First you have to think about the file format of an image. There are three typical formats i choose from – JPG, PNG and SVG.
JPGs are great for photos. I often use photos for banner and slider in the title area of a page. But JPGs (or JPEG) have a disadvantage: The compression is not lossless. You loose quality each time you save a JPEG. It would be wise to edit the photo in a lossless format like PSD or TIFF and export the photo on the last step for the website. For header (hero) images with full width size, i export the photo to 1500px width. This is ok for most circumstances. The visitor of your website will not see a real difference on a bigger sized photo, because he is focused on the contend and not on the pixels. Bigger sizes are much bigger in file size too and this will slow down your website loading speed. If you export your photos in Photoshop, choose "Save to Web" for a way to control the file size. In Affinity Photo you can export as JPG in Best Quality or High Quality. Just be sure if you are scaling down your photo at this point to change the Resample setting from Bilinear to Bicubic, because Bilinear will make your photo unsharp. And don't get to much down with the quality slider.
I choose the PNG format for all images with transparency. JPG does not support transparency. And for best quality i choose PNG-24. The file size will often be much bigger as a JPG in the same size. But we will compress them later.
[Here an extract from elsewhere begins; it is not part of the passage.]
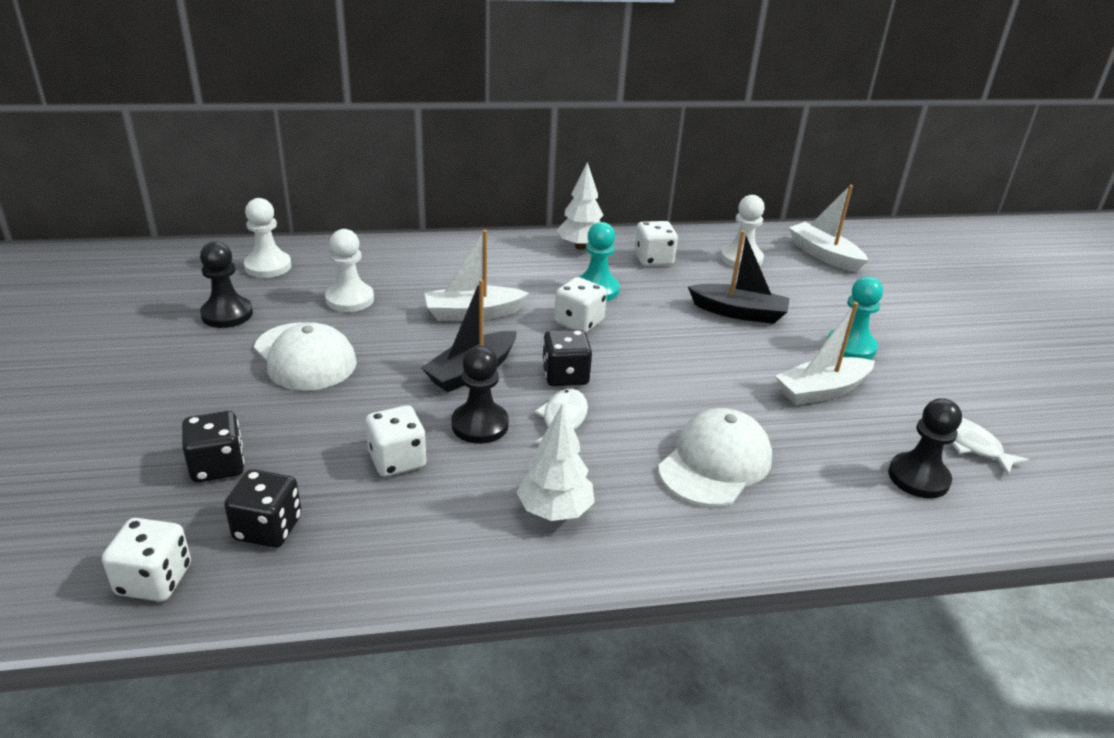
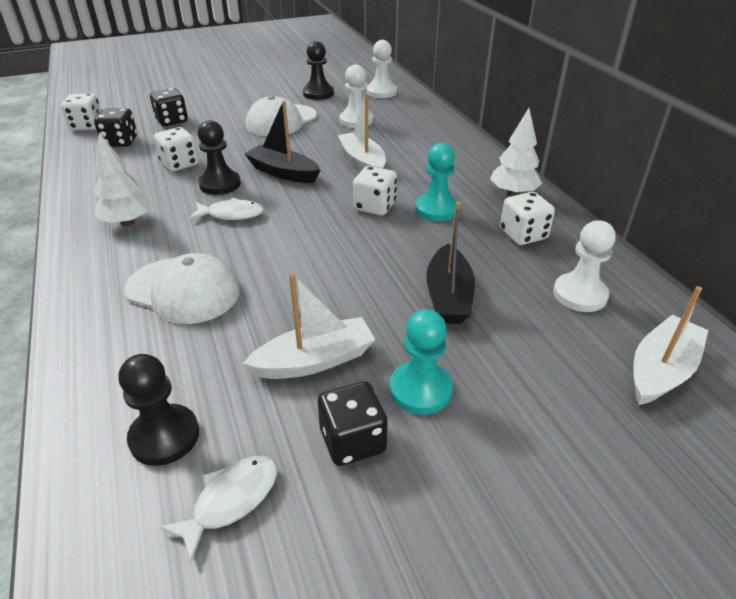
camera: 80 degrees right, 5 degrees up
(565, 376) = (290, 209): black dice -> black dice (352, 441)
(822, 390) = (314, 360): white boat -> white boat turned 105 degrees clockwise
SVG (Scalable Vector Graphics) are great for logos. Because they are vector based, they can be scaled to any size without loosing quality. If you know the EPS format from prepress, it is similar. You can create SVG in many apps. I prefer Affinity Designer. Often you get a logo from a client as a png, gif our jpg. Don't use it. The extra afford to rebuild the logo and use it as an SVG is worth it. It will be much sharper on any display and you don't get into the trap if you need to use the logo much bigger. Sadly RapidWeaver does not support SVG very much today. You can not drag and drop a SVG for your Site Logo in RapidWeaver and you can not use them directly while building your websites. With Stacks and Foundation it is at some points better to use SVG. You can use the GraphicStack by Stacks4Stacks to include SVG in your website.
Let us take an example photo. I took this one from Rawpixel.com
Exported in Affinity Photo with JPEG (best quality) it has a file size of 1,22 MB. This is much to big for a web page.
The first tool what i used from time to time is ImageOptim. Let us try it what it will do with this image. Drag and drop and...
It will save us 11,7% which is not that much. We want photos below the 200kB mark for our website.
But the result is lossless. You can enable lossy compression in prefs and can get much smaller file sizes.
The next test is the webservice TinyPNG. It will compress PNG and JPG. Drag and drop your images on the website and the compression starts.
This is what we really wanted to get. A file size below 200kB is perfect for header images on websites. Great. Drag your images on the site and download great compressed images on your computer.
I use this service for all my images and am happy with the result. Exporting for web with Photoshop and finding a setting perfect for the image is not necessary any more for most of my photos. I can compress them in a batch.
There are more tools out there. What is your way?
25 Nov. 2016
UPDATERealmac Software released Squash 2, a nice app to compress images automatically. How good does it perform?
I tested it with a JPG image I have included on my website.
Original file size: 166.77 kb
ImageOptim: (setting 75%) 33.89 kb
Squash 2 (setting: 75%) 84.00 kb
TinyPNG: 38.78 kb
PhotoBulk (setting: 75%) 38.55 kb
I think if Realmac Software will optimize the Squash 2, it would make a great job.
For my taste it has too much animation and sound while compressing (sounds can be disabled).